Cargo ship sailing

Maersk to Test Electric Charging Stations for Ports, Reducing Emissions From Fossil-fueled Ocean Cargo Ships by 5 Million Tons a Year Overall

January 26, 2022 The Ship it Zero coalition applauded Maersk’s announcement to move towards zero-emissions shipping and called on other major shipping companies, like CMA-CGM, MSc, Cosco, Evergreen, and Yang Ming to follow its lead and continue building on this horizon of hope for our shared future.

LOS ANGELES (January 26, 2022) – Shipping giant Maersk announced that it will install hundreds of offshore electric-powered charging stations at ports to reduce emissions from the approximately 3,500 fossil-fueled ships in its fleet. The company plans to test the vessels and offshore charging stations for six to nine months and has committed to rollout the initiative at up to 100 ports by 2028, according to Reuters. This is projected to reduce carbon emissions by 5 million tons a year overall, along with reductions in deadly air and noise pollution for port-adjacent neighborhoods. 

The Ship it Zero coalition applauded Maersk’s announcement to move towards zero-emissions shipping and called on other major shipping companies, like CMA-CGM, MSc, Cosco, Evergreen, and Yang Ming to follow its lead and continue building on this horizon of hope for our shared future. The coalition is pushing big retailers such as Target, Walmart, Amazon, and IKEA to work with international shipping companies to take immediate action to abandon fossil-fueled ships, and lead the way to a healthy, climate-friendly business model by committing to ship products on zero-emissions ships this decade.

Statements from the Ship It Zero Coalition:

“Supply chain issues coupled with the pandemic have wreaked havoc on the health of our oceans, frontline communities, and port cities,” said Dawny’all Heydari, Campaign Lead of the Ship It Zero Campaign at Pacific Environment. “Big retailers, Target and Walmart, and their shipping companies must lead the way and commit to a 100% zero-emissions ocean cargo shipping this decade. We applaud this first step by Maersk to promote healthy, long-living port communities, clean oceans, and a resilient supply chain and hope that CMA-CGM, MSc, Cosco, Evergreen, and Yang Ming will follow their lead.” 

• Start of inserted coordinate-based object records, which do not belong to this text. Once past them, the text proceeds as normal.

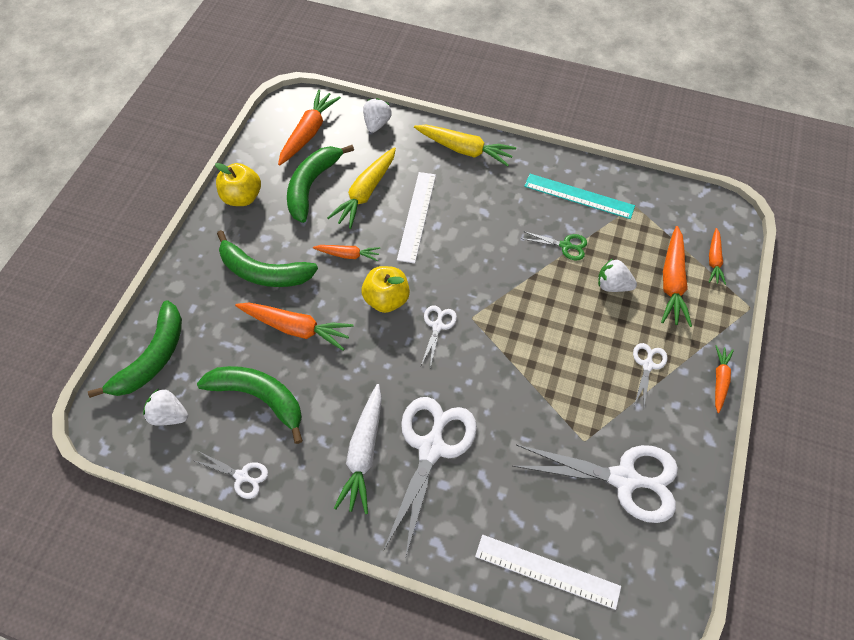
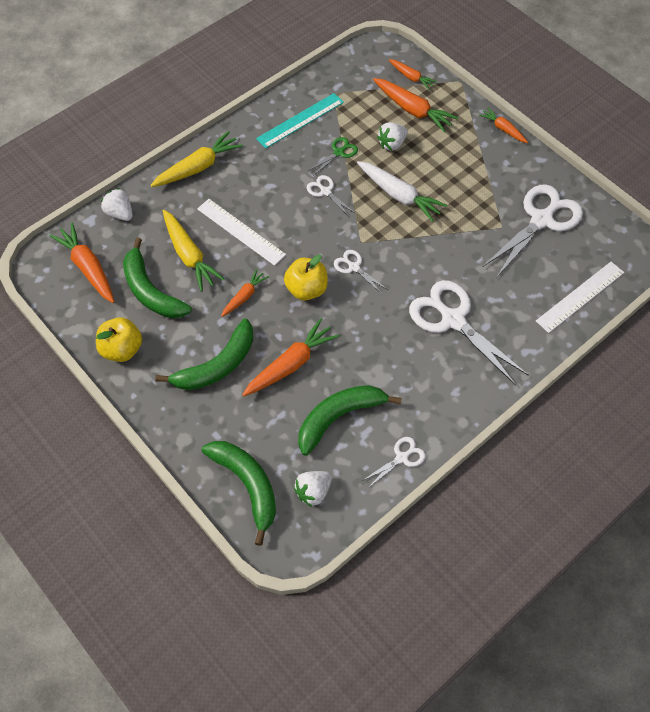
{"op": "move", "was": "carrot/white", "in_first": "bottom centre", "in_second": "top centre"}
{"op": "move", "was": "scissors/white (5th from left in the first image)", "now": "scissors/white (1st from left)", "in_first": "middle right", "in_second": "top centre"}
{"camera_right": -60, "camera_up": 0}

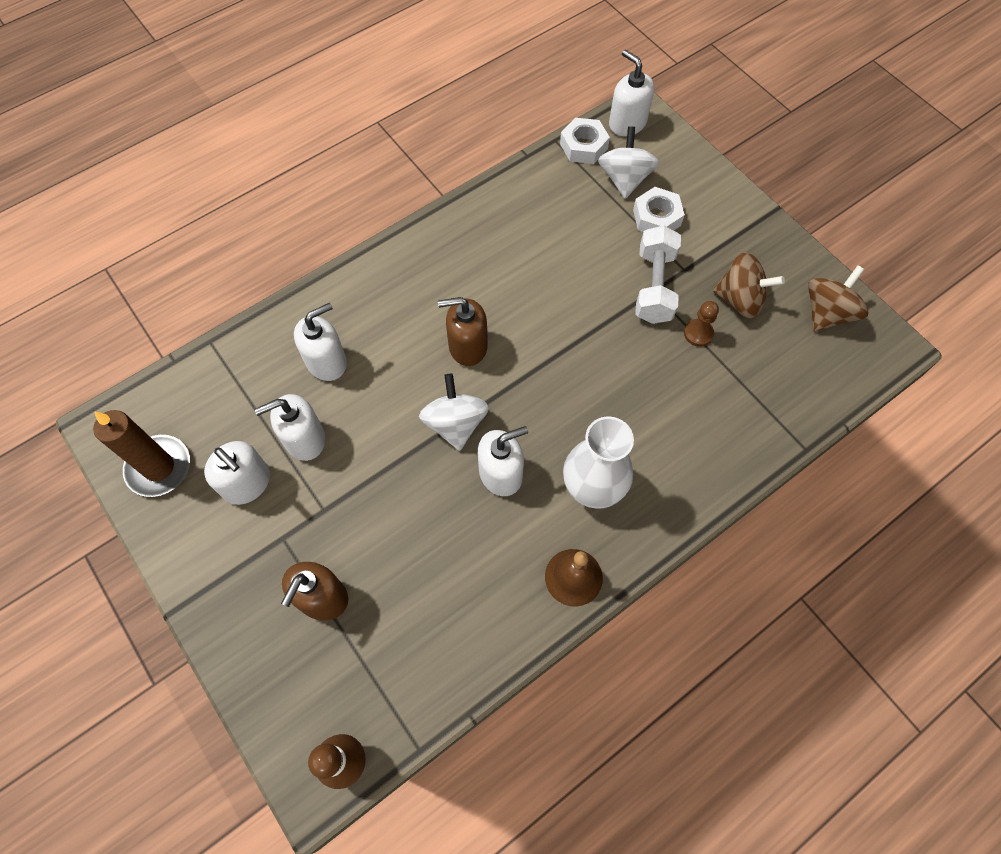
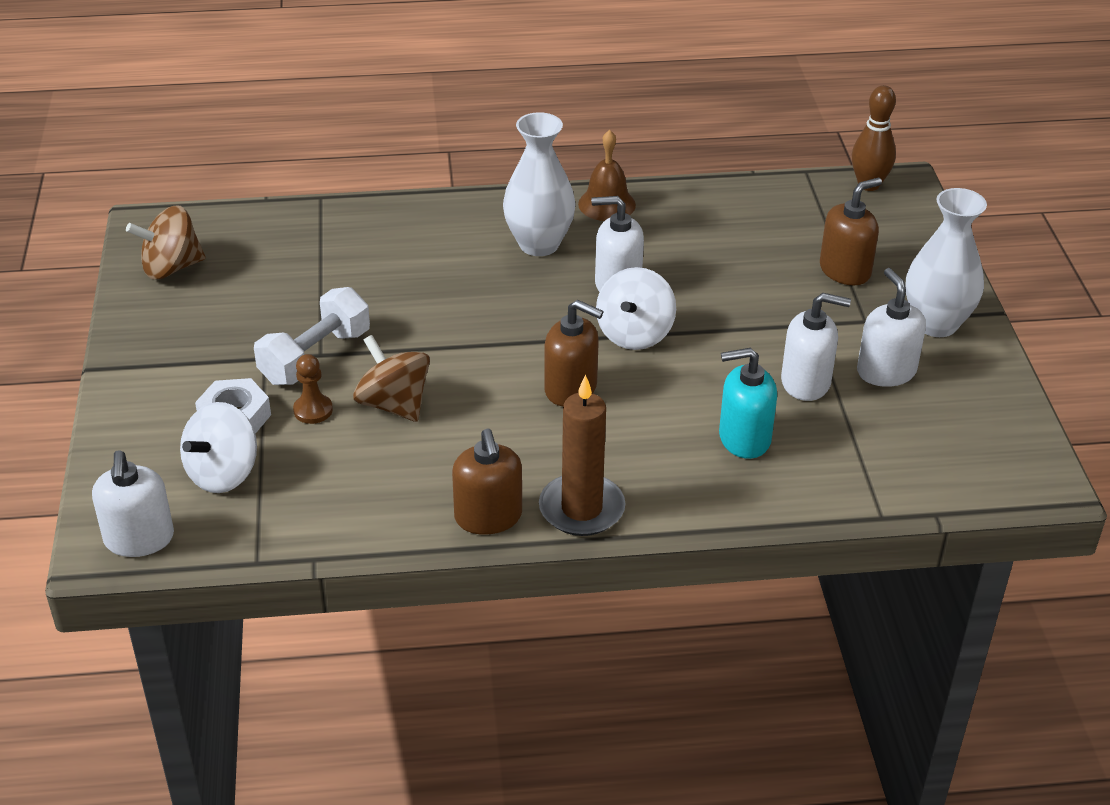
{"op": "delete", "was": "nut/white (1st from left)", "in_first": "top centre"}
{"op": "insert", "now": "soap dispenser/brown (1st from left)", "in_second": "centre"}
{"op": "insert", "now": "vase/white (2nd from left)", "in_second": "top right"}
{"op": "move", "was": "candle/brown", "in_first": "middle left", "in_second": "centre"}
{"op": "move", "was": "pawn/brown", "in_first": "middle right", "in_second": "middle left"}
{"op": "move", "was": "spinning top/brown (1st from left in the first image)", "now": "spinning top/brown (2nd from left)", "in_first": "middle right", "in_second": "centre"}
{"op": "recolor", "was": "soap dispenser/white (3rd from left)", "now": "soap dispenser/turquoise", "in_first": "middle left", "in_second": "middle right"}
{"camera_right": -150, "camera_up": -25}

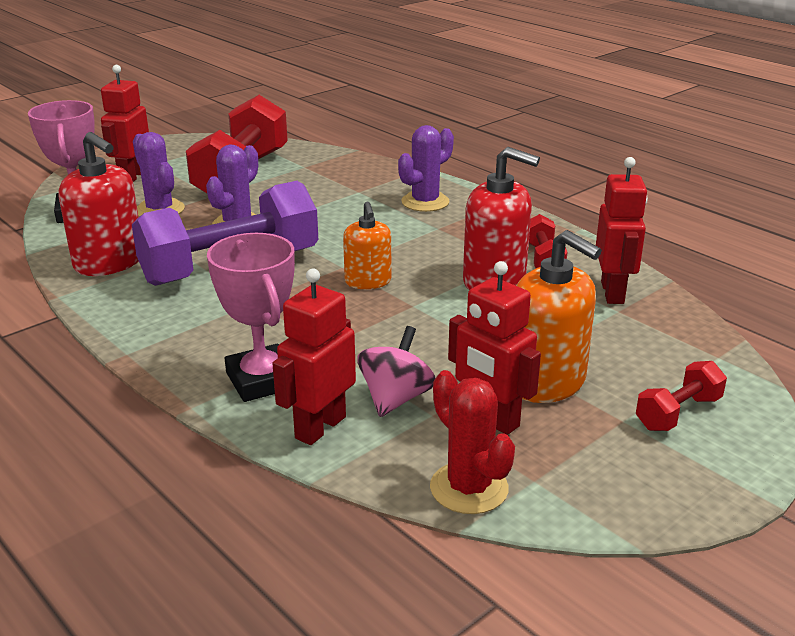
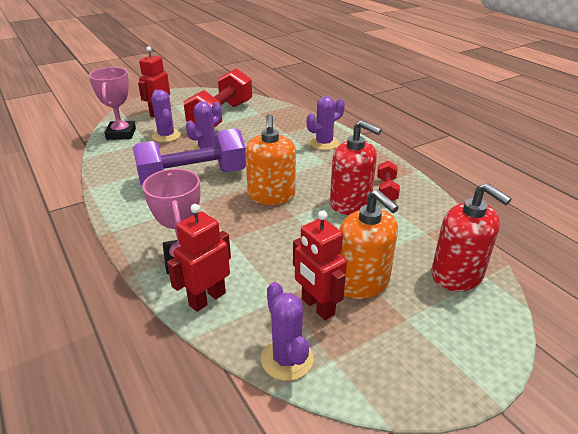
{"op": "delete", "was": "spinning top/pink", "in_first": "centre"}
{"op": "delete", "was": "robot/red (4th from left)", "in_first": "middle right"}
{"op": "delete", "was": "dumbbell/red (3rd from left)", "in_first": "middle right"}
{"op": "move", "was": "soap dispenser/red (1st from left in the first image)", "now": "soap dispenser/red (2nd from left)", "in_first": "top left", "in_second": "middle right"}
{"op": "recolor", "was": "cactus/red", "now": "cactus/purple (3rd from left)", "in_first": "bottom centre", "in_second": "bottom centre"}
{"op": "resize", "was": "soap dispenser/orange (1st from left)", "in_first": "centre", "in_second": "centre", "ratio": 1.62}
{"camera_right": 10, "camera_up": 5}

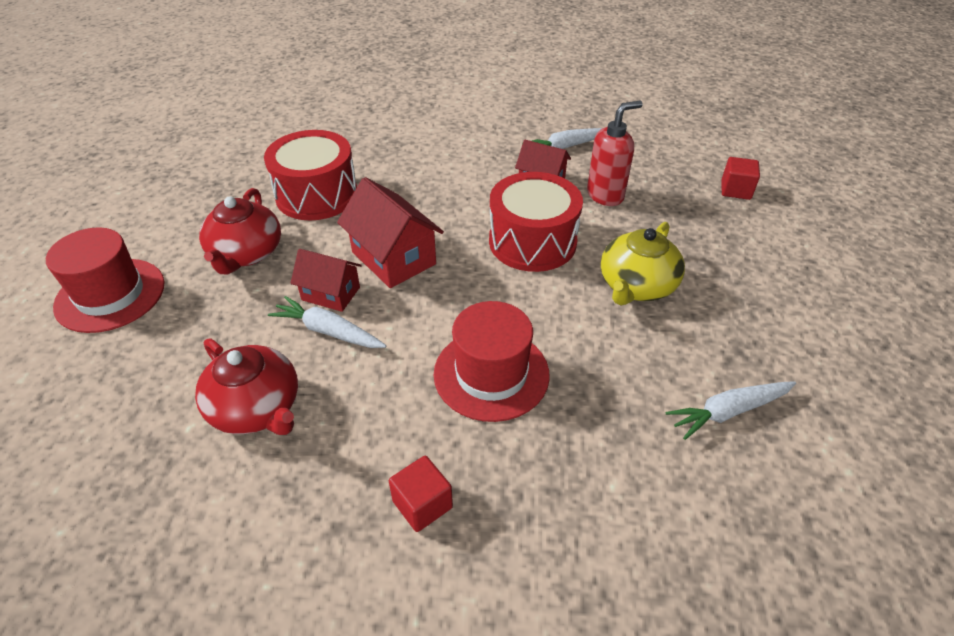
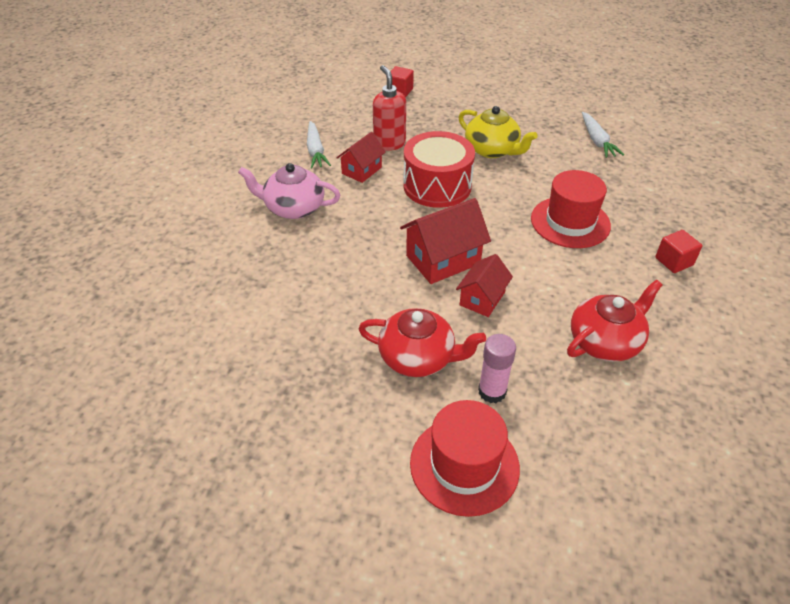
{"op": "delete", "was": "drum/red (1st from left)", "in_first": "top left"}
{"op": "delete", "was": "carrot/white (1st from left)", "in_first": "centre"}
{"op": "insert", "now": "teapot/pink", "in_second": "top centre"}
{"op": "insert", "now": "glue stick/pink", "in_second": "centre"}
{"camera_right": -80, "camera_up": 0}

“Maersk’s latest announcement is yet another example of the type of industry-leading commitment we need the cargo shipping sector to implement to address its outsized climate pollution impacts. Unfortunately, other cargo carriers including CMA-CGM are sailing in the wrong direction by instead investing in false climate solutions like LNG-powered ships,” said Kendra Ulrich, Shipping Campaigns Director at Stand.earth. “The Ship It Zero coalition is calling on major retailers like Walmart, Target, Amazon, and IKEA to follow Maersk’s lead and work alongside other international shipping companies to take immediate action to reduce climate emissions by advocating for shore power, switching to slow steaming, and implementing efficiency retrofits for existing ships.”

BACKGROUND 

Maersk’s latest step toward zero-emissions ocean cargo shipping comes at a crucial time. Since Fall 2021, an unprecedented number of fossil-fueled cargo ships have been clogging ports, dumping egregious levels of asthma and cancer-causing air pollutants into nearby neighborhoods, as reported in The Guardian. Indeed according to the California Air Resources Board, the pandemic era fossil-fueled ocean cargo ship congestion crisis has increased particulate matter emissions by an equivalent to 100,000 big rig trucks per day in Los Angeles and Long Beach, home to the largest port complex in the Western Hemisphere. This is exacerbating an ongoing public health crisis for the West Long Beach, Wilmington, and San Pedro communities, which already experience up to eight years lower life expectancy than the Los Angeles County average, as reported in KTLA

Meanwhile, the science shows that the solution is within grasp. According to a 2020 International Council on Clean Transportation study, virtually all voyages made between China’s Pearl River Delta ports and California’s San Pedro Bay ports could be powered by green hydrogen instead of fossil fuels, with only minor changes to ships’ fuel capacity or operations. Specifically, “this could be achieved by replacing 5% of certain ships’ cargo space with more hydrogen fuel, or by adding one additional port call to refuel hydrogen en route.” Even still, “43% of all voyages could be completed without adding any fuel capacity or extra port calls.”